Meanwhile, lower courts struggled with how to fit the Supreme Court’s 1922 decision in United States v. Bowman, which addresses the scope of federal criminal statutes, into its current extraterritoriality framework. The Eleventh Circuit held that Bowman provides an alternative framework that courts may apply instead of the current presumption to determine the reach of criminal statutes, whereas the Ninth Circuit held that Bowmancould be considered part of the relevant “context” at step one of the Court’s present two-step framework. As Bill has explained, both solutions seem doubtful, and the issue may be headed to the Supreme Court.

International Human Rights

In an important decision, the Ninth Circuit held that Chinese practitioners of Falun Gong could sue Cisco Systems and some of its executives for aiding and abetting their torture by designing and building a surveillance system for the Chinese government. The court held that plaintiffs had alleged sufficient conduct in the United States to support their Alien Tort Statute (ATS) claim and that the Tort Victim Protection Act (TVPA) permitted aiding and abetting claims against the corporate executives. Meanwhile, the Supreme Court interpreted the aiding and abetting provision of the Anti-Terrorism Act (ATA) in Twitter, Inc. v. Taamneh to require conscious and culpable participation, thereby shielding social media platforms from liability based on the use of their platforms by terrorist groups.

Foreign Sovereign Immunities Act

In Tu?rkiye Halk Bankasi, A.S. v. United States, the Supreme Court held that the Foreign Sovereign Immunities Act (FSIA) does not apply to criminal prosecutions. The Court remanded for further consideration of Halkbank’s claim of immunity under federal common law.

In Bartlett v. Baasiri, the Second Circuit held that a foreign company can acquire immunity under the FSIA if it becomes majority-owned by a foreign government after a lawsuit is filed. That decision is in some tension with the Supreme Court’s decision in Dole Food Co. v. Patrickson (2003) holding that status as an agency or instrumentality of a foreign state is determined at the time of filing.

Adjudicative Jurisdiction

In Fuld v. Palestine Liberation Organization, the Second Circuit held that the Promoting Security and Justice for Victims of Terrorism Act is unconstitutional because it permits the assertion of personal jurisdiction based on an activity—making payments to terrorists and their families—that cannot be understood as consent to jurisdiction. The court applied the Supreme Court’s newest personal jurisdiction decision, Mallory v. Norfolk Southern Railway Co. (2023), which is also discussed in the survey. Congress could not, the court held, simply take an activity and label it consent to jurisdiction without providing something in return.

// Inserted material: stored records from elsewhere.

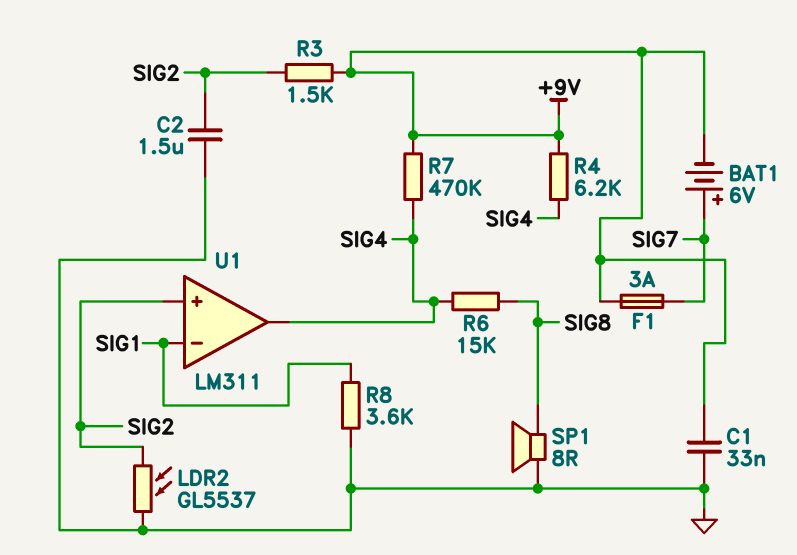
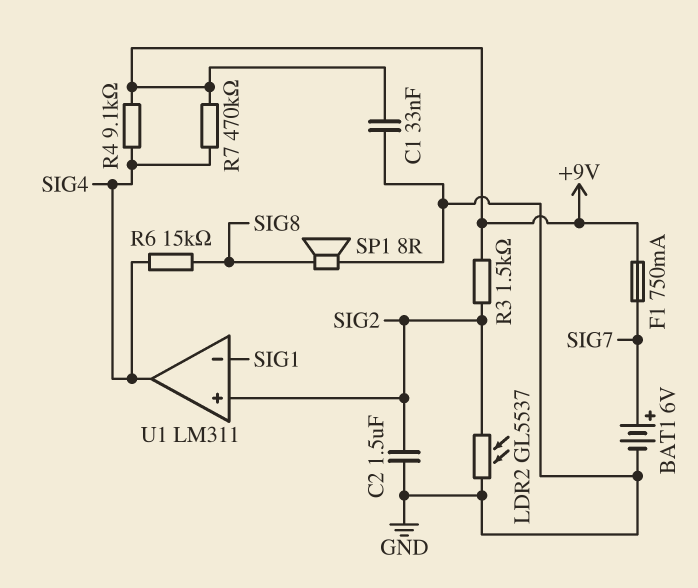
BAT1: 6V (plus SIG7, minus +9V) -> 6V (plus SIG7, minus GND)
F1: 3A (+9V, SIG7) -> 750mA (+9V, SIG7)
R4: 6.2k (+9V, SIG4) -> 9.1k (+9V, SIG4)
R8: 3.6k (GND, SIG1) -> none

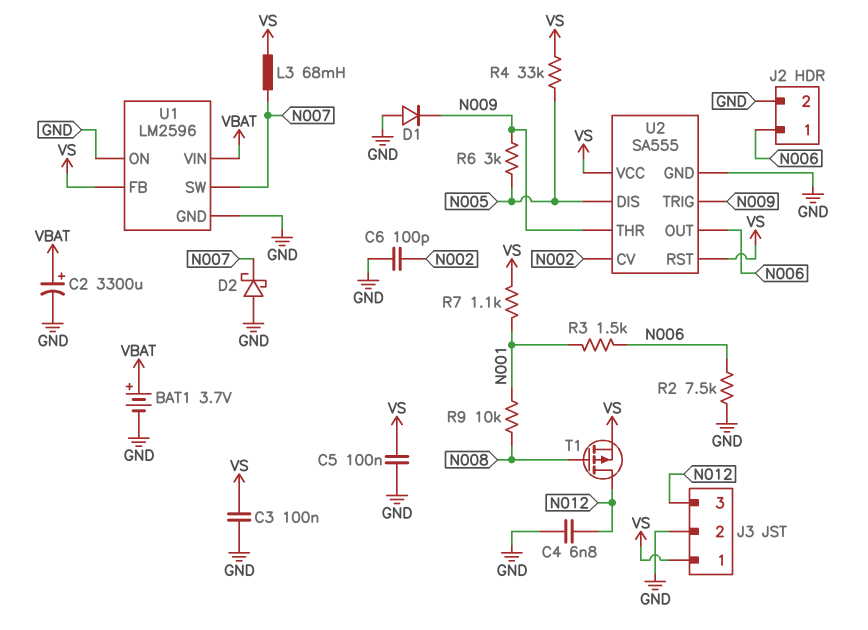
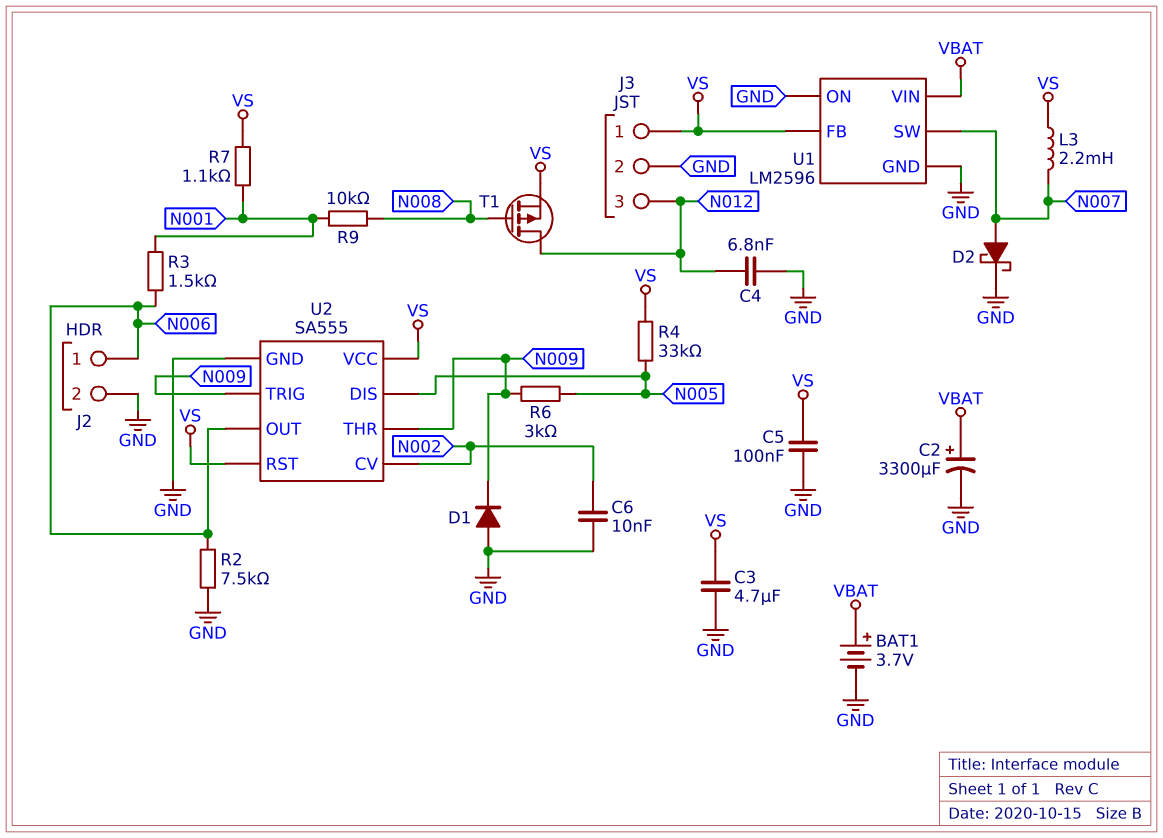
C3: 100nF (GND, VS) -> 4.7uF (GND, VS)
C6: 100pF (GND, N002) -> 10nF (GND, N002)
D2: schottky (A GND, K N007) -> schottky (A N007, K GND)
L3: 68mH (N007, VS) -> 2.2mH (N007, VS)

In Lewis v. Mutond, the D.C. Circuit dismissed a U.S. citizen’s torture claim against officials of the Democratic Republic of Congo, rejecting an argument that the vitality of the TVPA as a statutory scheme should factor into the court’s personal jurisdiction analysis. The court also reiterated the D.C. Circuit’s position that the limits imposed on federal courts by the Fifth Amendment are the same as those imposed on state courts by the Fourteenth, with Judge Rao suggesting in a concurring opinion that the court should reconsider that position en banc.

Interpreting the doctrine of forum non conveniens, the Tenth Circuit held that a foreign forum is not available if only the moving party, but not the other defendants, has consented to jurisdiction there. In another case, the Fourth Circuit held that a foreign forum was not adequate because it could not address the plaintiff’s American trademark claims.

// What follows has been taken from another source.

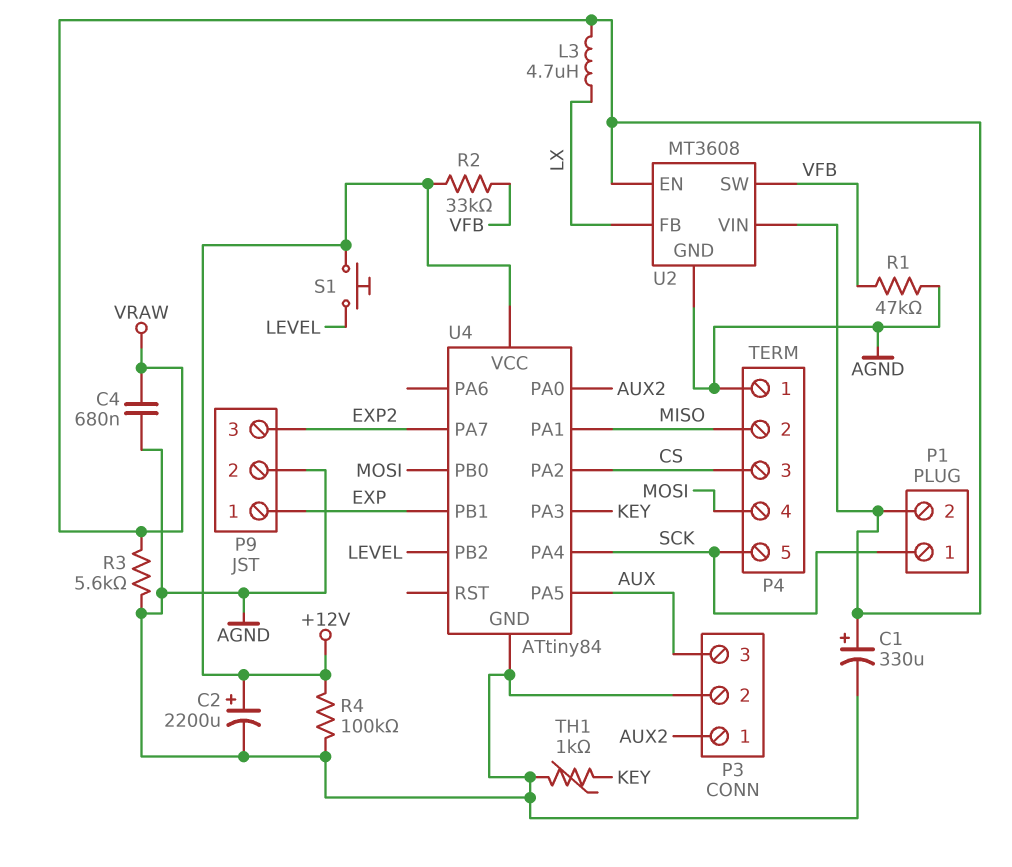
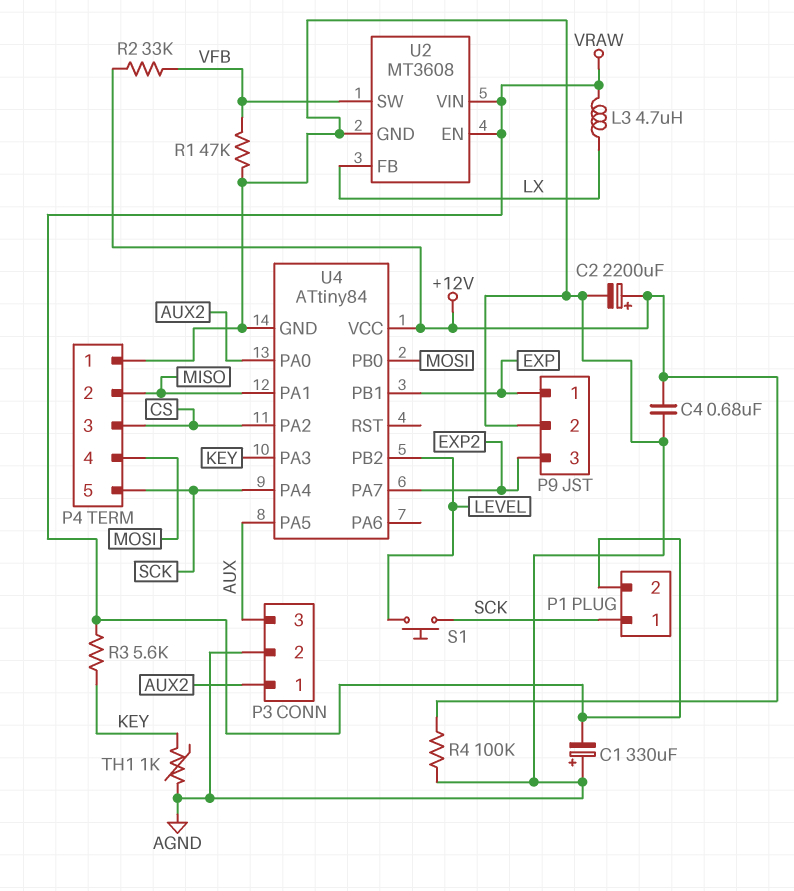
C1: 330uF (plus VRAW, minus AGND) -> 330uF (plus AGND, minus VRAW)
C4: 680nF (AGND, VRAW) -> 680nF (+12V, AGND)
R3: 5.6k (AGND, VRAW) -> 5.6k (KEY, VRAW)
S1: button (+12V, LEVEL) -> button (LEVEL, SCK)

Recognition and Enforcement of Foreign Judgments

Virginia has adopted the Uniform Foreign-Country Money Judgments Recognition Act, but because that act applies only to money judgments, the Fourth Circuit had to apply Virginia common law to decide whether to recognize a Ghanaian divorce decree. The court held that Virginia’s common law requirements were met, even though Virginia might not have granted a divorce under the same circumstances. Meanwhile, a Texas state court held that a Canadian judgment did not violate Texas public policy even though it awarded speculative damages.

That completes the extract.